Pillole di OSINT n.13: tra formazione, disinformazione e verifica
La tredicesima edizione di Pillole di OSINT porta con sé un filo conduttore chiaro: la capacità di un analista di muoversi tra formazione continua, sovraccarico informativo e verifica etica dei contenuti digitali. Non basta più conoscere gli strumenti: oggi occorre saperli contestualizzare, integrarli in un metodo solido e mantenere uno sguardo critico sul proprio ruolo nella società dell’informazione.
In questo numero si parte da due grandi hub formativi:
- Exposing the Invisible, progetto di Tactical Tech che raccoglie guide, podcast e workshop per democratizzare l’accesso alle tecniche investigative,
- e la libreria del Global Investigative Journalism Network (GIJN), che offre risorse concrete e metodologicamente solide, utilizzate dai migliori giornalisti investigativi del mondo.
Qui il messaggio è chiaro: chi lavora nell’OSINT non può smettere di imparare, perché solo aggiornando le proprie competenze può restare rilevante.
Sovraccarico informativo
La newsletter affronta poi un tema delicatissimo: il sovraccarico informativo. L’analisi di First Draft News mette in luce come l’eccesso di dati, veri o falsi, finisca per generare paralisi decisionale, vulnerabilità alla disinformazione e perfino burnout. Una sfida che riguarda anche chi opera professionalmente nell’intelligence open source: distinguere il segnale dal rumore diventa un esercizio mentale tanto importante quanto tecnico.
Sul fronte strumenti, questo numero presenta il plugin InVid/WeVerify, ormai considerato il “coltellino svizzero” della verifica visiva. Permette di frammentare i video in fotogrammi chiave, fare ricerche inverse, analizzare metadati e condurre controlli forensi di primo livello direttamente dal browser. Per chi si occupa di verifica di immagini e video – e dunque di contrasto alla disinformazione – si tratta di un alleato imprescindibile.

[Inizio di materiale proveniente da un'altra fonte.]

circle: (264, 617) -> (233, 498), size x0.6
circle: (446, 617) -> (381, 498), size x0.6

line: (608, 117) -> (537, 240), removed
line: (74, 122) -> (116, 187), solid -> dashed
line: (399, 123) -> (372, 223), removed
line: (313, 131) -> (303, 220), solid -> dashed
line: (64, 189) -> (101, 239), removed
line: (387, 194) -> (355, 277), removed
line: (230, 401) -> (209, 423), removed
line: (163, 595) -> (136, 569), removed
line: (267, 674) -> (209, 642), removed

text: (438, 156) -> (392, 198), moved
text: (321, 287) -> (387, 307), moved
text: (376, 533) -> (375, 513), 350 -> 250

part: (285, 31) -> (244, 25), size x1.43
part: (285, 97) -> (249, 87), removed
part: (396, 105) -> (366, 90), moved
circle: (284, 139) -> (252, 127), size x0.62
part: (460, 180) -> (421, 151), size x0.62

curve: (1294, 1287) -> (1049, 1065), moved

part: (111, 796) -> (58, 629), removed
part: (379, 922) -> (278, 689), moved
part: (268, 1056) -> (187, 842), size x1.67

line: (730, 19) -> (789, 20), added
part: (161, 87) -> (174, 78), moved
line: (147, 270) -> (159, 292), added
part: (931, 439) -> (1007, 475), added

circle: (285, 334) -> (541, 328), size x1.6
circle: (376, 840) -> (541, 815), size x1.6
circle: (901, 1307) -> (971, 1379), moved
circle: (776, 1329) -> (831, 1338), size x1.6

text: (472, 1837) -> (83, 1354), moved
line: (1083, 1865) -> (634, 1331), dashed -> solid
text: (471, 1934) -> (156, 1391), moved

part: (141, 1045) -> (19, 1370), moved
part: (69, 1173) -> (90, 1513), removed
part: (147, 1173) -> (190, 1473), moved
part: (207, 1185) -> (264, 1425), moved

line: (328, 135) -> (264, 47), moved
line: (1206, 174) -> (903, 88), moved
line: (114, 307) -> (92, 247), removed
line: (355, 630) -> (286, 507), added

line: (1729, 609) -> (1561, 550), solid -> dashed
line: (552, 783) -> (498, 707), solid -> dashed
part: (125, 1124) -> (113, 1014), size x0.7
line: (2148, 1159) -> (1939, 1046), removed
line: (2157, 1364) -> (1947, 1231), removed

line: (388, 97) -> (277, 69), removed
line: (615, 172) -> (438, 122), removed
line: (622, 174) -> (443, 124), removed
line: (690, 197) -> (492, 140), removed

Infine, l’attenzione si sposta sull’etica e la normativa con la guida Video as Evidence di WITNESS. Un testo che spiega come filmare, trattare e conservare i video di violazioni dei diritti umani in modo che possano avere valore probatorio in sede legale. Per chi lavora con contenuti generati dagli utenti, specialmente in contesti di conflitto, è un riferimento essenziale: ricorda che l’OSINT non è solo tecnica, ma anche responsabilità verso le persone e le prove che si analizzano.